Williams Industries feeling the economic pinch – CEO

A top official of one of this island’s leading conglomerates says while there are still many positive features to Barbados, the ease of doing business is certainly not one of them.

“There are so many fundamentally strong parts of Barbados, fantastic education, the rule of law, the process is generally followed, there is a high degree of talent here, but it’s not easy doing business,” cautioned Tom Hall, chief executive officer of the Williams Industries.

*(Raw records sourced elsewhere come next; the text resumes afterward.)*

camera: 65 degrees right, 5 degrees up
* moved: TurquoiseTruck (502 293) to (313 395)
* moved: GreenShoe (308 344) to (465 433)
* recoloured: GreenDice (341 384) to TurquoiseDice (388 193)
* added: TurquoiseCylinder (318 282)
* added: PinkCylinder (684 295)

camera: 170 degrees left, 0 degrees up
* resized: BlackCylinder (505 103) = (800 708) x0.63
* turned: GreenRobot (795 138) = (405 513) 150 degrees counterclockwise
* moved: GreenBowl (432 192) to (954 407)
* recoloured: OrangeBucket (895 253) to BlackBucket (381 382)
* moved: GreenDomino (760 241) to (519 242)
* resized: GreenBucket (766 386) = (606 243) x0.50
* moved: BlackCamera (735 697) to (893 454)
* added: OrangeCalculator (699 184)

Participating in a panel discussion hosted by the Barbados International Business Association at the Central Bank’s Grand Salle last night, Hall took particular issue with the recent 400 per cent hike in the National Social Responsibility Levy (NSRL) on the customs value of imported and locally produced goods, which was announced by Minister of Finance Chris Sinckler in his May 30 Budget.

In fact, he said the entire Budget had come as “a shock”, while the NSRL, which formed part of a $542 million austerity package, has had the effect of making the domestic business environment more difficult.

“It makes it very hard to trade in those circumstances. You get not only the increased costs . . .  but just trading in this environment is very difficult,” Hall said, while further cautioning that “you can’t change something so radically without warning.

“That makes people nervous. I’m going to be more nervous going into the next Budget,” he said.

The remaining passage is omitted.